Sunday, February 15, 2015

Do You Really Want to Leave Earth? Does God Really Need You?



I rewrote this blog post from a week or so ago and added a little bit.  I wanted to address the "God Needed Him" excuse I hear when people die.

Do you ever wonder about the mindset of Christians, who revel in the coming destruction of our Earth?  The earth being annihilated is seen in a positive light, and they anxiously await the second coming of Jesus, where he will battle those who are not “on his side,” scoop the good Christians up to fly away with him, and then destroy the earth months later.  This insistence on death before the few obedient ones receive their reward is the embodiment of a death cult.  The worship of a bloody sacrifice is the symbol of a death cult.

Why are the religious so joyous about the earth being destroyed?  Don’t they want their great grandchildren to have a good life on Earth?  When comparing any descriptions we have of Heaven to the beauty and variety found on Earth, from our forests to mountains, to jungles to prairies to lakes and rivers, why isn’t Earth seen as the real Paradise?  Do you really want to leave this boundless sphere of beauty?

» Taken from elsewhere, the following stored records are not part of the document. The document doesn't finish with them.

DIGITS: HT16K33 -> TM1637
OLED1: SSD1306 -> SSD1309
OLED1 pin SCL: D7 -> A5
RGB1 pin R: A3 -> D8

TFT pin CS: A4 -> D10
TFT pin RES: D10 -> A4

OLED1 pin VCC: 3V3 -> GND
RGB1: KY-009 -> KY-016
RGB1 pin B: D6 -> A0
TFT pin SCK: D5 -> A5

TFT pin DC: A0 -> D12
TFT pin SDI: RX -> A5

I could more easily get on board with variations on the Buddhist theme, with belief in reincarnation, where people come back and relive their lives, but their lives become better each time they come back.  Wouldn’t you love to return as yourself and have your friends, but be able to travel more to exotic places, and not make the dumb mistakes you made in the past?  Yes, that would be a great improvement!  It would be closer to Heaven than going to some place to worship, not know your family, and be surrounded by white and gold clothed egotists.  Why more people do not latch on to Buddhism is beyond me.  Perhaps they just have not thought about any religion beyond the one they were raised in.  (This does not mean I believe in reincarnation, because I see no evidence for it, and am a “stone-cold atheist.”  I just would be happy if it were true – probably because I had a great childhood and would want to relive it – I am sure there are many out there who had childhoods that were miserable, but would want to live someone else’s life instead the next time around!)

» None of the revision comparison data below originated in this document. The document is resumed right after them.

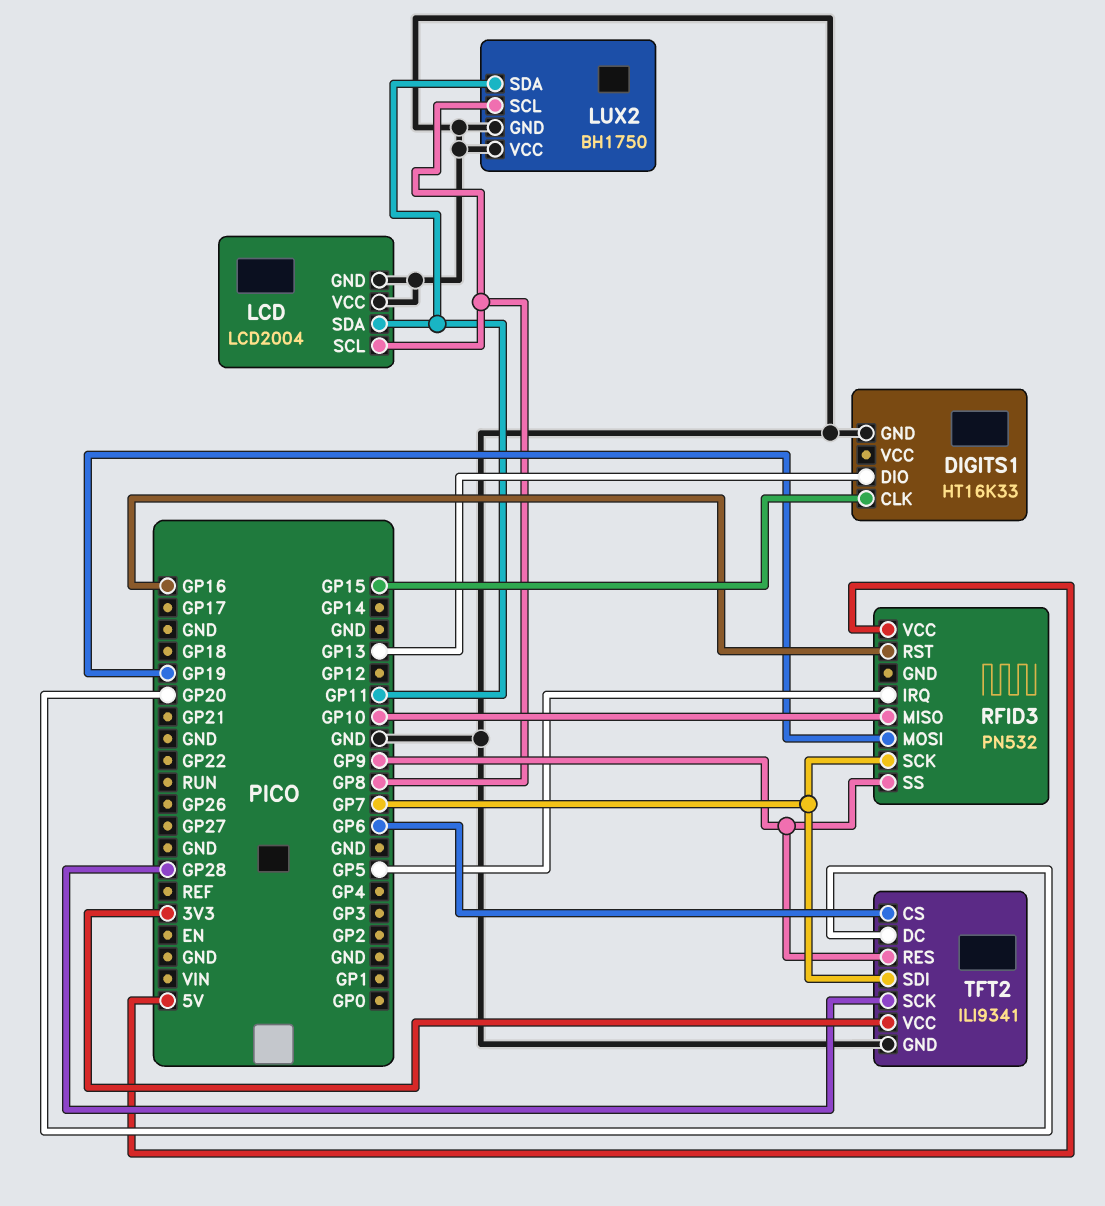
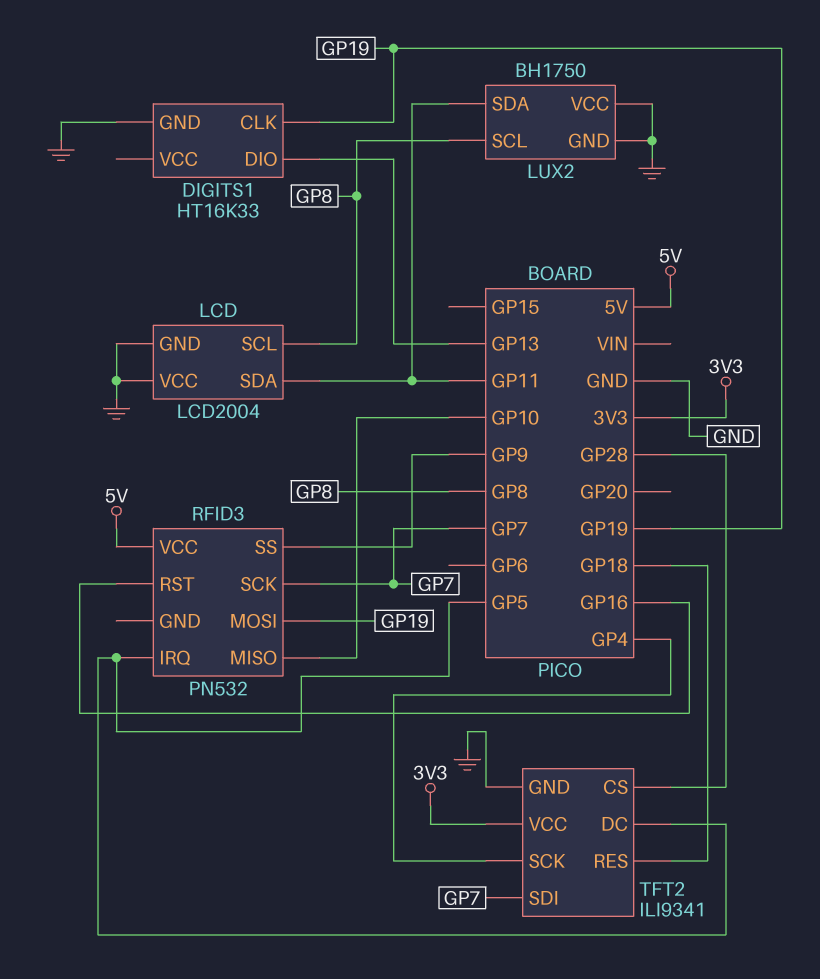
DIGITS1 pin CLK: GP15 -> GP19
TFT2 pin CS: GP6 -> GP28
TFT2 pin DC: GP20 -> GP5
TFT2 pin RES: GP9 -> GP18
TFT2 pin SCK: GP28 -> GP4

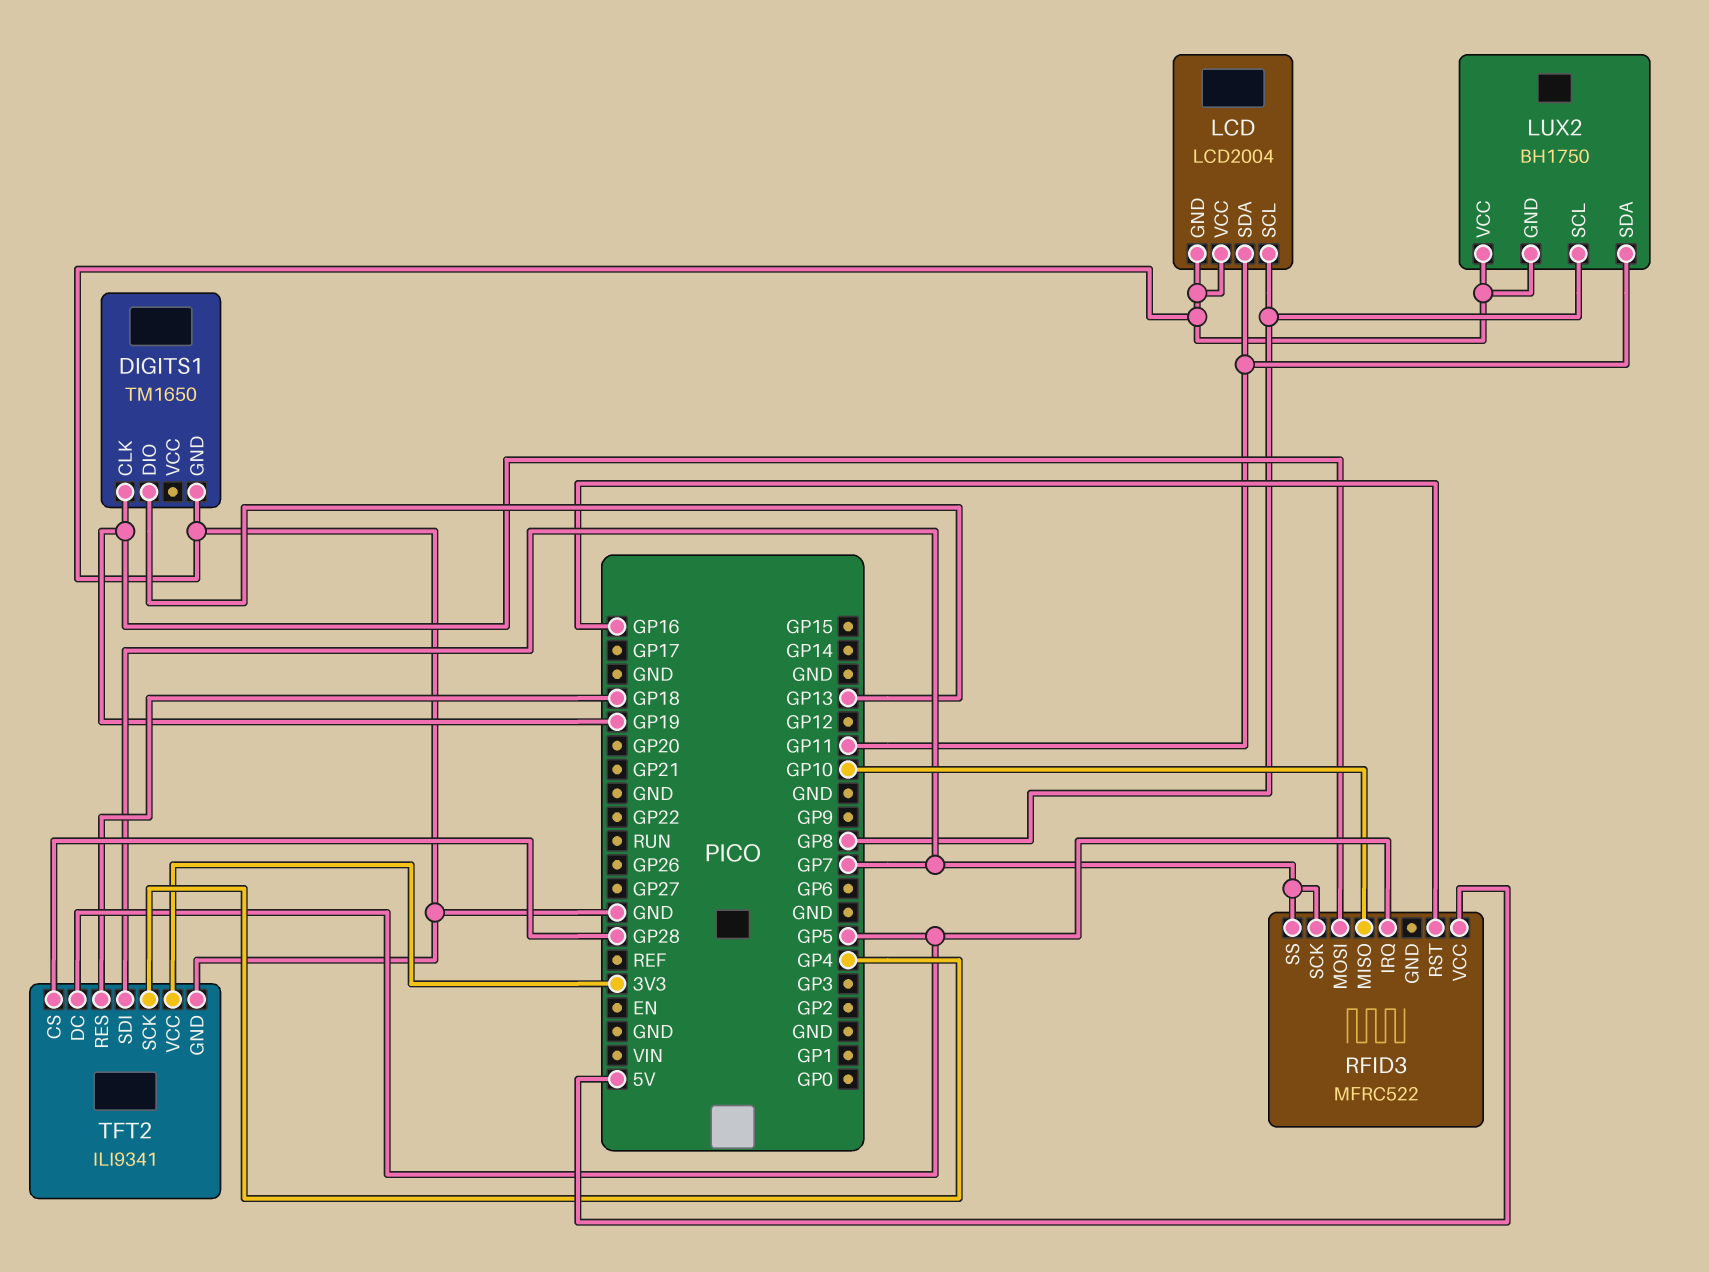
DIGITS1: HT16K33 -> TM1650
RFID3: PN532 -> MFRC522
RFID3 pin SS: GP9 -> GP7

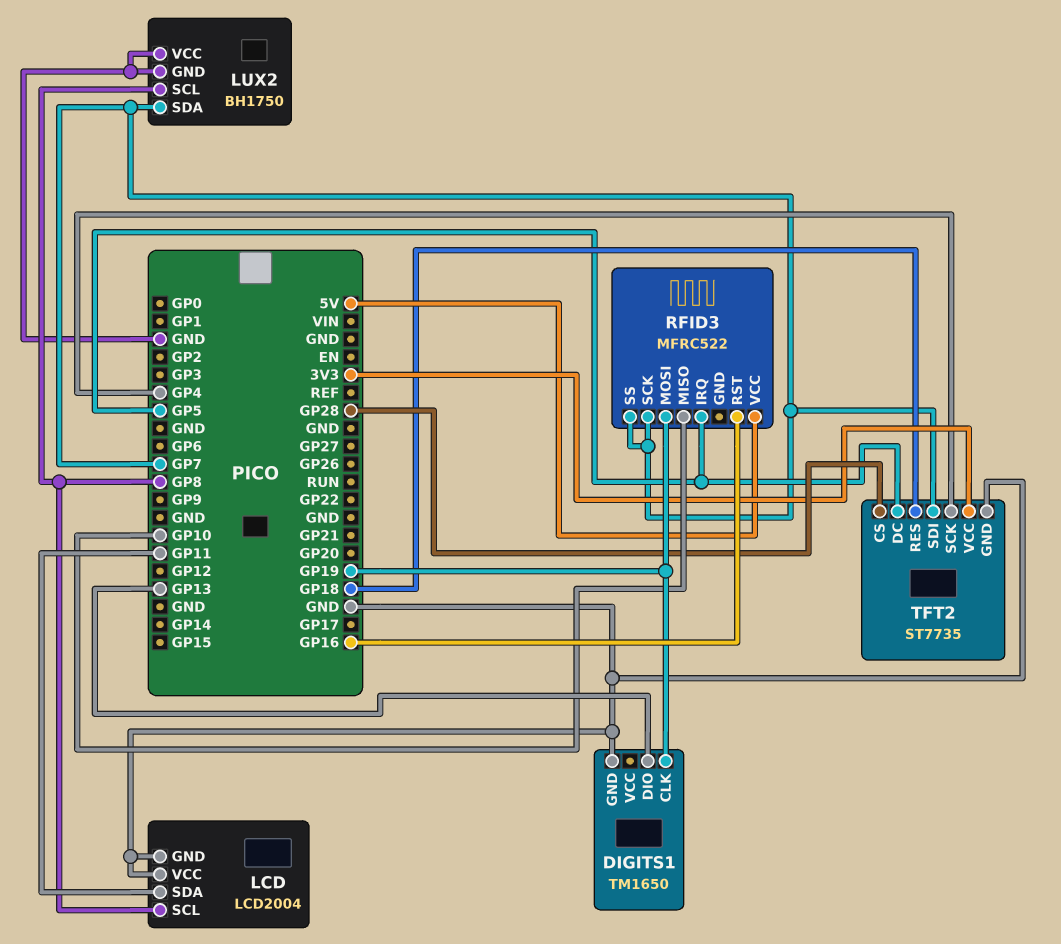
LUX2 pin SDA: GP11 -> GP7
TFT2: ILI9341 -> ST7735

I do understand how people in our past came to think about the spirit being separate from the body.  My friend’s husband recently died, very suddenly, of a heart attack, and as she stood in front of him at Visitation (which is another way we torture the surviving spouse), I looked at Mike with his dead grayish skin covered in flat foundation, and thought that primitive people would see a person there, but no personality, and they could easily make the assumption that the personality floated away somewhere else.   But that should have been cleared up long ago, with our understanding of how our brain produces our personality, and how our brains die when we die. 

The common excuse the religious use for death, even a very painful and unfair death, is that God needs the person in Heaven.  Really?  Does God need a three year old who died of bone cancer?  Does God need an athlete in Heaven?  Why would someone “all powerful” need a person in Heaven?  Please enlighten me – try to think of an answer! 

Certainly God does not need another choir member.  After all, not only are there a lot of people in Heaven already, but God could make a lone spirit voice sound like 100 spirit voices if he wanted to have a choir.  There is no need to kill someone in order to have another voice in the choir.  

I think all Abrahamic religions’ concepts of death are very anticlimactic, after the beautiful earth we inhabit, and do not see the draw of these religions at all.